L’autre personnage des romans, c’est la ville de Los Angeles, la ville de tous les espoirs mais aussi de tous les périls. La violence policière et les émeutes suivant l’affaire Rodney King sont en référence constante et ont marqué la ville… Mais il y a aussi sa pollution, ses bons restos, sans oublier ses embouteillages qui n’auront plus de secrets pour vous, Bosch étant passé maître dans l’art de les contourner !

Au final, de bons romans policiers, avec de bonnes intrigues, et dont on tourne les pages sans avoir vraiment envie d’arrêter. En ayant lu treize à la suite, le personnage de Bosch a fini tout de même par me taper sur le système, son côté « je suis investi d’une mission, je n’en fait qu’à ma tête et je ne respecte rien ni personne » le rendant assez imbuvable.
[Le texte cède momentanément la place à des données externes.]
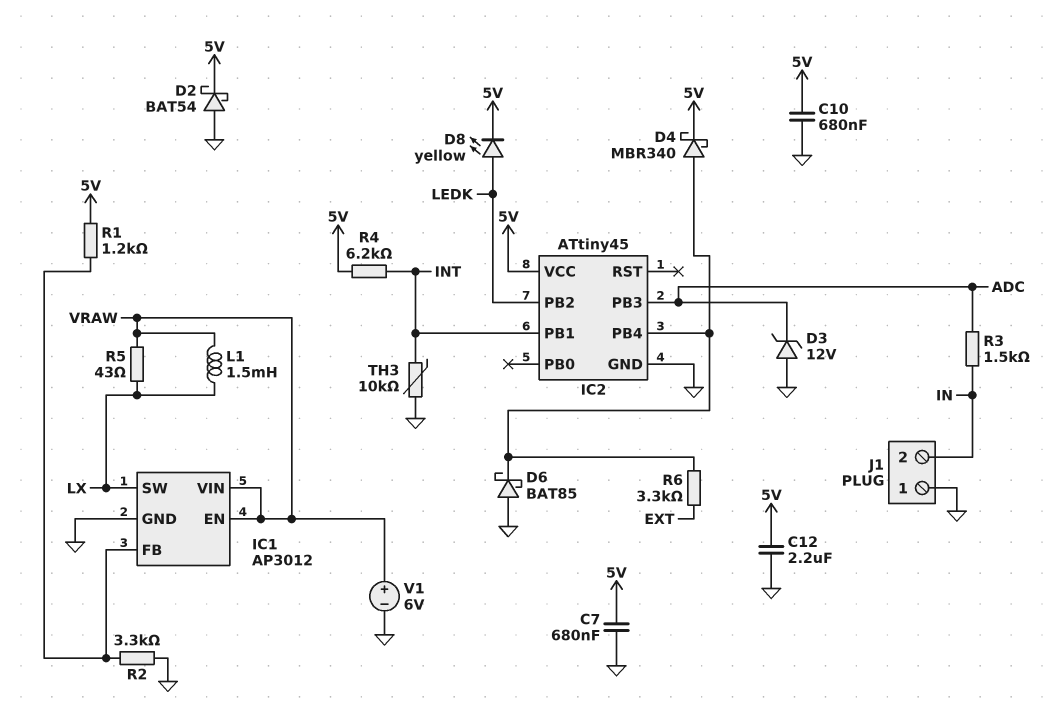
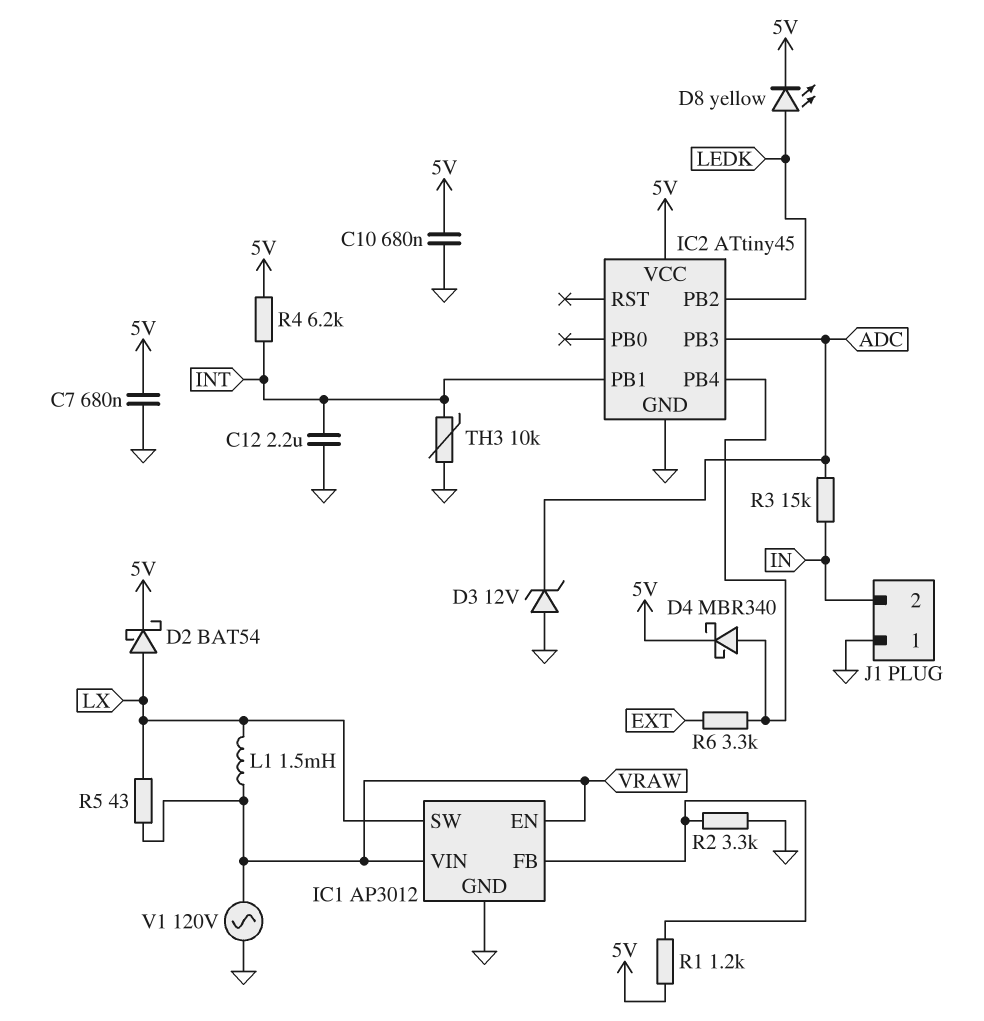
C12: 2.2uF (5V, GND) -> 2.2uF (GND, INT)
D2: schottky BAT54 (A GND, K 5V) -> schottky BAT54 (A LX, K 5V)
D6: schottky BAT85 (A GND, K IC2/PB4) -> none
R3: 1.5k (ADC, IN) -> 15k (ADC, IN)
V1: 6V (plus VRAW, minus GND) -> AC 120V (GND, VRAW)

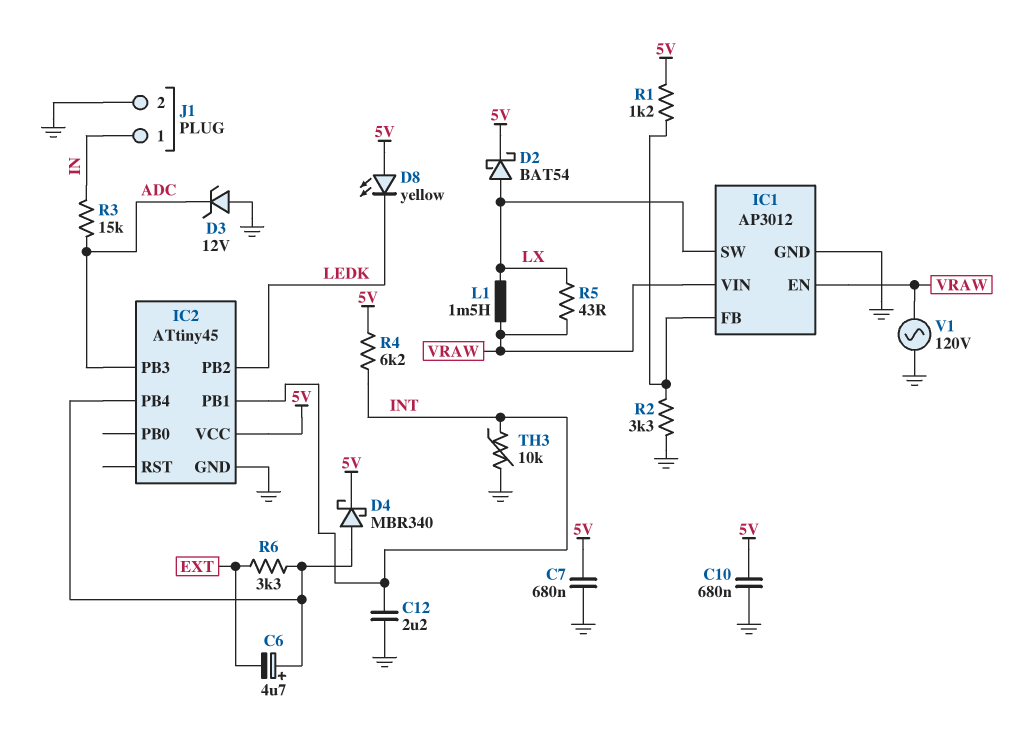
C6: none -> 4.7uF (plus IC2/PB4, minus EXT)
D8: LED yellow (A LEDK, K 5V) -> LED yellow (A 5V, K LEDK)
J1 pin 1: GND -> IN
J1 pin 2: IN -> GND

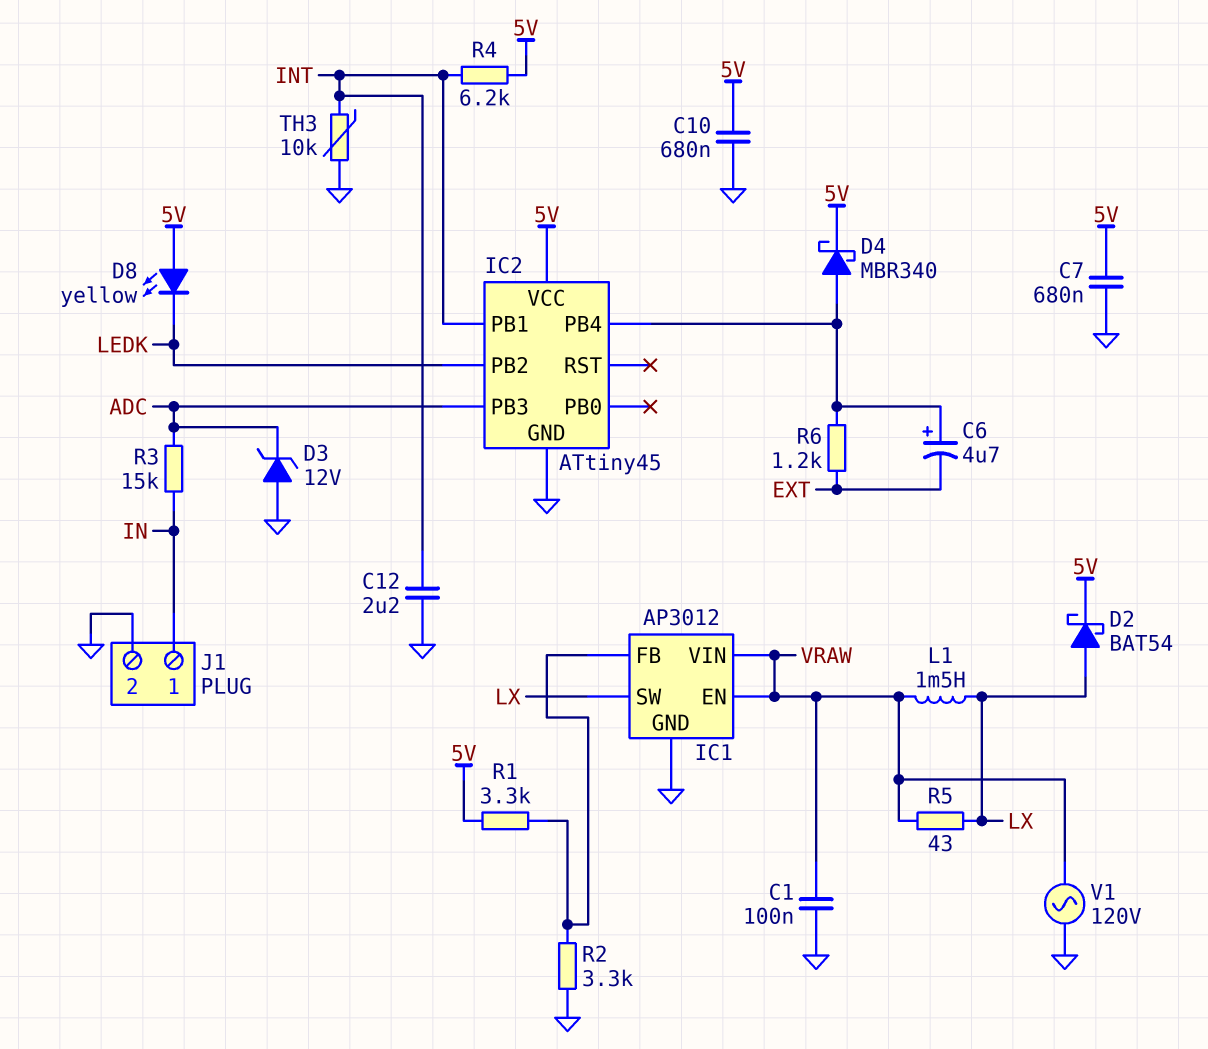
C1: none -> 100nF (GND, VRAW)
R1: 1.2k (5V, IC1/FB) -> 3.3k (5V, IC1/FB)
R6: 3.3k (EXT, IC2/PB4) -> 1.2k (EXT, IC2/PB4)

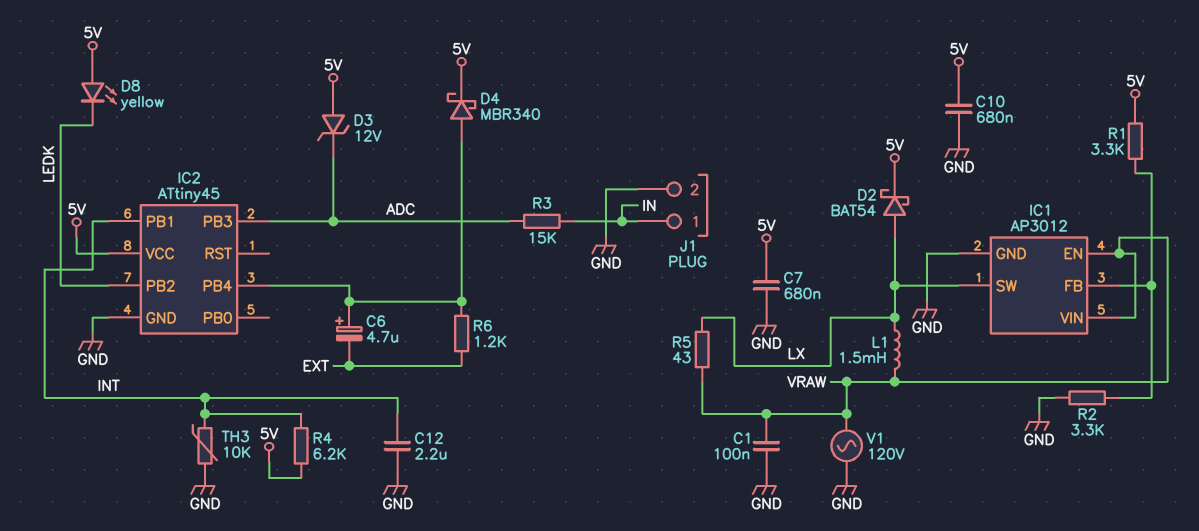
D3: zener 12V (A GND, K ADC) -> zener 12V (A 5V, K ADC)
Voilà les titres que j’ai lu à la suite :

  • Les Égouts de Los Angeles, 1993
  • La Glace noire, 1995
  • La Blonde en béton, 1996
  • Le Dernier Coyote, 1999
  • Le Cadavre dans la Rolls, 1998
  • L’Envol des anges, 2000
  • L’Oiseau des ténèbres, 2001
  • Wonderland Avenue, 2002
  • Lumière morte, 2003
  • Los Angeles River, 2004
  • Deuil interdit, 2005
  • Echo Park, 2007
  • A genoux, 2008

Bon, il était grand temps de faire une pause, et de revenir à des romans disons plus littéraires… 😉

Michael Connelly, né en 1956, est l’un des principaux auteurs américains de romans policiers. Il est assez prolifique. Les romans mettant en scène Harry Bosch ont été portés à l’écran dans une série TV éponyme (7 saisons). Une autre série existe depuis 2022 sur Amazon, « Bosch: Legacy » (2 saisons à ce jour).

Côté cinéma, il y a « Créance de sang » avec Clint Eastwood mettant en scène Terry Mc Caleb, un ancien agent du FBI. On peut voir un autre personnage du même auteur, Michael Haller, avocat et demi-frère de Bosch, dans « La défense Lincoln », avec Matthew McConaughey (excellent film !).